VIH-SIDA : gratuité du traitement antirétroviral au Burkina Faso

Longtemps réclamée par les associations de lutte contre le sida et des personnes vivant avec le VIH au Burkina Faso, la gratuité du traitement antirétroviral est désormais effective depuis le 1er janvier de cette année. Saluant la mesure, les acteurs de la lutte plaident maintenant pour la gratuité de la prise en charge médicale.

Notre correspondant au Burkina Faso

Bonne nouvelle pour les personnes vivant avec le VIH au Burkina Faso. Blaise Compaoré, le président du burkinabè a, la veille du jour de l’an, au cours de son adresse à la nation, annoncé la gratuité du traitement par les antirétroviraux à compter du 1er janvier 2010. Le coût mensuel du traitement antirétroviral (ARV) était de 1 500 francs CFA, soit un peu plus de 2 €, et n’était jusque là gratuit que pour certaines catégories de patients, telles que les enfants ou les personnes indigentes, grâce à des subventions versées aux associations.

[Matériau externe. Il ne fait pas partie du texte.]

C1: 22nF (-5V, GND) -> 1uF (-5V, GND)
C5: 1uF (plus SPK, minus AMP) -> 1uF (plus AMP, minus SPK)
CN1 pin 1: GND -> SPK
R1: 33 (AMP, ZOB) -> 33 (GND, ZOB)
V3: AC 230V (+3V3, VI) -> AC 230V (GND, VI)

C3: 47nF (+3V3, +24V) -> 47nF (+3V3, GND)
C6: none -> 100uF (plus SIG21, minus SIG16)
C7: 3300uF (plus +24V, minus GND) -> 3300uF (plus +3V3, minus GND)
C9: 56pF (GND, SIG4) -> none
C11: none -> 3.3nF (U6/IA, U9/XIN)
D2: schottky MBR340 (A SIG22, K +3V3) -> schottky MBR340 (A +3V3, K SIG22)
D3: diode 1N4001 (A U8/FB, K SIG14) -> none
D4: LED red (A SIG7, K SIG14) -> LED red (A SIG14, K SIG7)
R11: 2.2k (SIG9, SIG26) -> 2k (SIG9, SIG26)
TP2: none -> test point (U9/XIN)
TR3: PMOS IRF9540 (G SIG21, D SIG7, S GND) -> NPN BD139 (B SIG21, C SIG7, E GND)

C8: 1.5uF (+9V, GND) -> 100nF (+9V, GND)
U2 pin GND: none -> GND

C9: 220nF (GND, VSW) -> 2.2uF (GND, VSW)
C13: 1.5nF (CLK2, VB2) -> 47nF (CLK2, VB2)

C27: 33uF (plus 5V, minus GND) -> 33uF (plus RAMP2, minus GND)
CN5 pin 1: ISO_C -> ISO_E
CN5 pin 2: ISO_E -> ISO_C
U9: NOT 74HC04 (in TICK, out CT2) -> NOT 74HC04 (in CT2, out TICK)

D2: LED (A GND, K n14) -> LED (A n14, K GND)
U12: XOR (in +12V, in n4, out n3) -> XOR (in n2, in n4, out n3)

À quand la gratuité de la prise en charge du traitement ?

Les associations de lutte et des personnes vivant avec le VIH au Burkina Faso saluent cette mesure, mais continuent à militer en faveur de la gratuité de la prise en charge du VIH/SIDA. « C’est déjà un bon pas de franchi, mais le problème n’est pas entièrement résolu », commente un séropositif. Économiquement éprouvés par la maladie, de nombreux patients déjà sous traitement ARV peinent à s’acquitter des frais d’examens de suivi biologique. « Pour mes examens, je dois débourser mensuellement 20. 000 CFA au moins », témoigne un autre malade infecté par le VIH. À ce casse-tête se greffent d’autres problèmes sociaux notamment l’alimentation des malades.

Déjà, la crise financière et alimentaire de l’année 2008 avait laissé un goût amer à de nombreux malades burkinabè. À l’époque, du fait des contraintes budgétaires, de nouveaux critères d’attribution de l’aide alimentaire, avaient été adoptés par le Conseil national de lutte contre le sida et les infections sexuellement transmissibles (CNLS/IST). Selon ces critères, seuls désormais les malades en début de traitement antirétroviral, bénéficieraient d’une aide nutritionnelle et pendant six mois, au bout desquels ils feraient place à d’autres malades. Toujours en vigueur, ces mesures sont dénoncées par des associations de lutte contre le Sida qui craignent de voir compromettre la réussite du traitement ARV pour cause d’une alimentation déficitaire des malades.

Au Burkina Faso, à la date du 30 septembre 2009, plus de 25 000 patients étaient sous traitement ARV. Mais ce nombre, ira croissant les années à venir. Selon des projections du Fonds Mondial contre le paludisme, la tuberculose et le sida, le nombre de malades mis sous traitement ARV va évoluer de 49 827 en 2009 pour atteindre 60 555 en 2015 et ce, malgré une baisse continue du taux de séroprévalence, actuellement à 1,6% selon des chiffres de l’ONUSIDA.